La apuesta de Pogacar

El amarillo, a modo de kevlar. Con la cremallera abierta, el deseo indomable, Pinot a pecho descubierto. Es su manera de entender le ciclismo. Valiente. Pidcock y Barguil seguían el rastro de Pinot, que cabeceaba y movía los hombros entre ovaciones. Francia, entusiasmada, empujaba a Pinot, su héroe, en una montaña pintada de de azul, blanco y rojo. El líder, no se alteró. En el descenso, burlón el asfalto, se cayó Gaudu, al que señalan como próximo relevista del ciclismo francés.

Gall, Vingegaard y Pogacar. Efe

Al Tour sólo le restaba una montaña y una trama de thriller. Pinot, a modo de un héroe trágico, un Ícaro en  Platzerwasel.
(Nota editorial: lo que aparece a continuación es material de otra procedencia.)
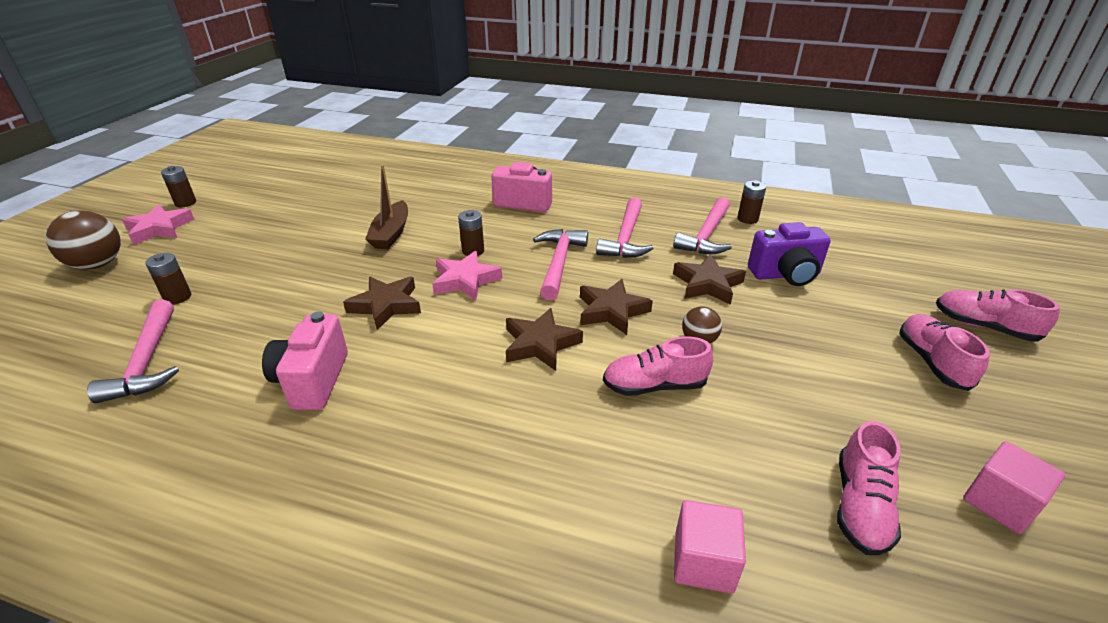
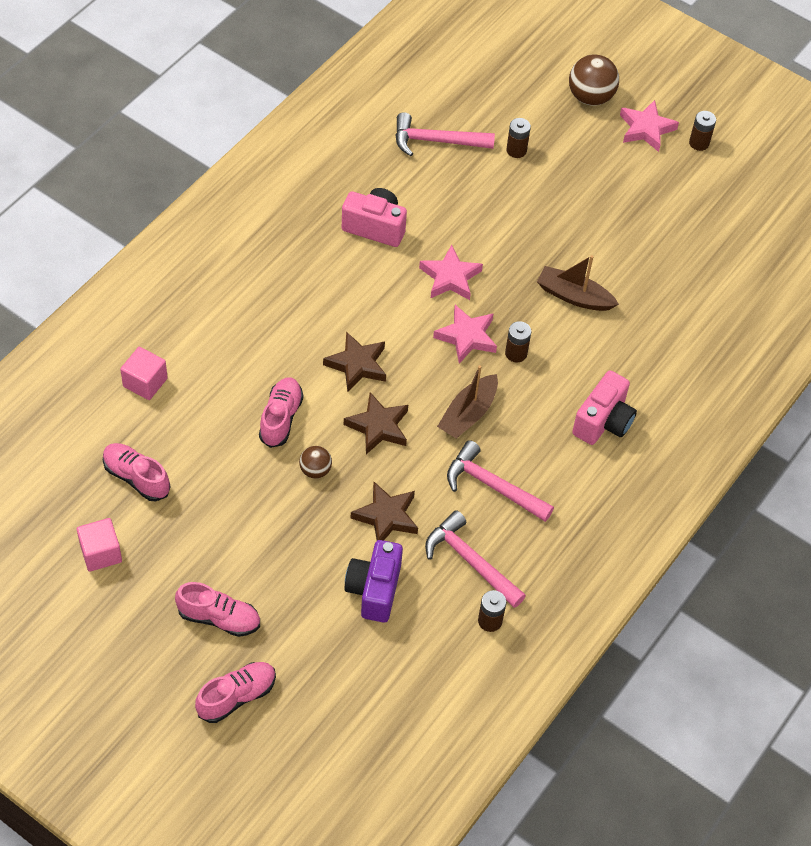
camera: 105 degrees right, 20 degrees up
(386, 305) = (450, 277): brown star -> pink star
(559, 263) = (468, 414): pink hammer -> brown boat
Pidcock y Barguil no aflojaban. Lo presentían. Cerca pero lejos aún. Entre los nobles, Pogacar buscó su momento. El regreso. Volver. Arrancó el esloveno, afilados los hombros, abarcándolo todo. Vingegaard le apresó sin levantarse del sillín.

El danés pedalea desde el trono. El rey. Igualados, se frenaron. En paralelo, se miraron. Respeto. En ese momento se congeló el Tour. La intimidad compartida. Vis a vis. Se hablan con la mirada. Se leen la mente. Siameses. Apareció Felix Gall y como si se tratase de una afrenta, Vingegaard le tocó el hombro. Las clases no se mezclan. El austriaco elevó el tono. Silbaba el líder y Pogacar mostraba una media sonrisa.

Pello Bilbao busca mejorar

En el avispero de la nobleza, Pello Bilbao, Hindley y Carlos Rodríguez. Simon y Adam, los hermanos que se pelearon en Bilbao para bautizar el Tour de Euskadi, siguieron riñendo en la montaña veinte días después. Alguien podría pensar que son los hermanos Gallagher del ciclismo.

Pello Bilbao, inconformista, dejó al dolorido Carlos Rodríguez y a Hindley en los estertores de la ascensión, donde Vingegaard no dejaba de pastorear con la mirada a Gall y Pogacar. A Le Markstein se llegaba tras un tobogán de emociones y de juegos mentales. Vingegaard, Pogacar y Gall, en el mismo plano.

El líder discutía con el austriaco. El esloveno, ajeno, aguardaba a su alfil. Adam y Simon, sintonizados, entraron. Adam lanzaría a Pogacar. Pello Bilbao, a lo suyo, concentrado, seguía lijando respecto al resto. Quedaron los segundos, pocos, y las sensaciones, enormes, para el de Gernika. Por delante, como siempre en el Tour hasta que se quebró el esloveno, el duelo eterno entre Pogacar y Vingegaard. Otra vez un esprint en una etapa de montaña. Cerca del cielo, el alivio del esloveno y la consagración del danés. Pogacar se consuela en el Tour de Vingegaard.